George is not a praying man. He is dependent on himself, not God, and he believes his life is lacking. George says to Mary, on his worst day, the day he takes the blame for his forgetful, careless uncle:
“Why do we have to live in this crummy old town anyway? Why do we have all these kids, Why do we live in this drafty old house?”
Mary has heard it all before, maybe not with as much angst and simmering anger as this time, but complaints from George are nothing new.
George needs help, he doesn’t need the life he has always wanted, he doesn't need eight thousand dollars as much as he needs to be grateful for the life he has, the one he thinks he is about to lose.
We know how the story turns out. George saves Clarence instead of killing himself, he learns what the lives of those around him would have been like if he had never been born. He learns that lives would have been lost if he had never been born. George learns that no one is a failure who has friends. George also learns to Pray:
“Clarence! Get me back! Get me back! I don’t care what happens to me, only get me back to my wife and kids. Clarence please, I want to live again, I want to live again, please God, I want to live again.”
George becomes a praying man. He becomes a grateful man, thankful for the life he has been blessed with.
Remember this lesson, one that George had to learn the hard way:
When we pray we are depending on the Lord.
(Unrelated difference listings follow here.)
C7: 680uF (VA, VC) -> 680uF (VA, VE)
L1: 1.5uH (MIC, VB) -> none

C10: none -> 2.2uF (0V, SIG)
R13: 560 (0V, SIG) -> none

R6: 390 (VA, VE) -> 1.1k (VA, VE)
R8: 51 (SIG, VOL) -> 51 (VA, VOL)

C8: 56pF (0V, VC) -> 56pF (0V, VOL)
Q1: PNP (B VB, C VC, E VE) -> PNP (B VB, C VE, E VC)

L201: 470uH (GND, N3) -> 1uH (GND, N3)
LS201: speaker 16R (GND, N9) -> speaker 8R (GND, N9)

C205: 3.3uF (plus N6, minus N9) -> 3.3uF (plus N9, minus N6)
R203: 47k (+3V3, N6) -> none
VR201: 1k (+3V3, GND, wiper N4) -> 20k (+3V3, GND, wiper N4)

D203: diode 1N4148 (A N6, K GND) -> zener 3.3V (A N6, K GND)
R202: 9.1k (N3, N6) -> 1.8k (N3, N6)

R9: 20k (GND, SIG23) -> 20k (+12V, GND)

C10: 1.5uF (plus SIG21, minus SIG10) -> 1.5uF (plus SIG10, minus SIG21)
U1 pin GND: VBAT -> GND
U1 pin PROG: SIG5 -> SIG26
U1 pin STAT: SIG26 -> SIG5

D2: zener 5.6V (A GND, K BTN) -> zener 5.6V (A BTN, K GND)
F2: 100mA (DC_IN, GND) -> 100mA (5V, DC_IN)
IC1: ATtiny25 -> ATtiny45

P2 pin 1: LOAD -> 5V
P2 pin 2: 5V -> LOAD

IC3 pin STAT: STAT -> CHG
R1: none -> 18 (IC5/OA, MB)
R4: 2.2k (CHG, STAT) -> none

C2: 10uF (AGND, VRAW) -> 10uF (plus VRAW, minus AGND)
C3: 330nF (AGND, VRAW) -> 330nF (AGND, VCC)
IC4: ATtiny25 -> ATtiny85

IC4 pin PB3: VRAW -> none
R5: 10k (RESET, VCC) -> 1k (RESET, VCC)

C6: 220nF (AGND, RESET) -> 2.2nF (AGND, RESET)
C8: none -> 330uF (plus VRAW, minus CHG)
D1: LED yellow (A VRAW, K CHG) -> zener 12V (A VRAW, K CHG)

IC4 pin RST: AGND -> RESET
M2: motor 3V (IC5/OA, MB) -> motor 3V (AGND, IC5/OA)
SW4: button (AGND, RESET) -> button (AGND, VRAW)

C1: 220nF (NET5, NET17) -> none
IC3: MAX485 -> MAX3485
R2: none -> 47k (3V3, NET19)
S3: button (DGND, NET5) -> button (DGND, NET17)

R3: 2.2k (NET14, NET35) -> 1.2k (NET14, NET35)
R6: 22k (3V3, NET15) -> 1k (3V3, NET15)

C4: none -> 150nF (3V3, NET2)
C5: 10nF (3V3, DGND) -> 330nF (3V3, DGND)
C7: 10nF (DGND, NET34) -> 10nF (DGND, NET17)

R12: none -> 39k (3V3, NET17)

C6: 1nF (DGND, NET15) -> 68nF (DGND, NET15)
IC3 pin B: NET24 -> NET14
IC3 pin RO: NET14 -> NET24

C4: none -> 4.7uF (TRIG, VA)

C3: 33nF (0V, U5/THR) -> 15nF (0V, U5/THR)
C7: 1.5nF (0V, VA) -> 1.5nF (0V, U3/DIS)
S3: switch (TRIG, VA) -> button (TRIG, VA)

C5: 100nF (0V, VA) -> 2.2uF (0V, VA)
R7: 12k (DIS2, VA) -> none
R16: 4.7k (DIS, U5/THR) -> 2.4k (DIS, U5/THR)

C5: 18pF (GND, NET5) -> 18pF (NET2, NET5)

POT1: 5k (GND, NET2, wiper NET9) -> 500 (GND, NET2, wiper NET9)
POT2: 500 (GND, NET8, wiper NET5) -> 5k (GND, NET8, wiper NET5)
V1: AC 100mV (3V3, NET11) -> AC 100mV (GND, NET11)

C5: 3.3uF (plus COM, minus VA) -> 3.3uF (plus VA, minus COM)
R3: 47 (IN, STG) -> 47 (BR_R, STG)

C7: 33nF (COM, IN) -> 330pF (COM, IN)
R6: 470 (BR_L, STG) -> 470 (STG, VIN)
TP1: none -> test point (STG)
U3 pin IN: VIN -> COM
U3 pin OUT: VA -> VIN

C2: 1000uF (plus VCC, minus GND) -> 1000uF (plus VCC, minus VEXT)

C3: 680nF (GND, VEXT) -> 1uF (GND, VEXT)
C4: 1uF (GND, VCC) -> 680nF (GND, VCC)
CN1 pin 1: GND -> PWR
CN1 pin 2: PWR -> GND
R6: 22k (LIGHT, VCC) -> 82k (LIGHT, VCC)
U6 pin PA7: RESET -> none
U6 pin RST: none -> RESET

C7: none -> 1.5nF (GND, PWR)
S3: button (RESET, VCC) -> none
When we do not pray we are depending on ourselves.
David wrote in Psalm 16 that his trust was in God alone, and in Psalm 17, David reaffirmed that trust in the Lord, while he was facing tests and trials in his life. David called upon God each and every day, thankful and grateful that the Lord was protecting him from the assaults of life.
We should all choose to pray, pray everyday and be grateful for what we have. If we are not grateful for what we have, then we risk the idea that we do not have enough.
There is an old saying :
“Lord don’t bless me with so little that I curse you or bless me with so much that I forget you.”
Like George may we trust in God, and be grateful for our lives and those around us.
Derrick.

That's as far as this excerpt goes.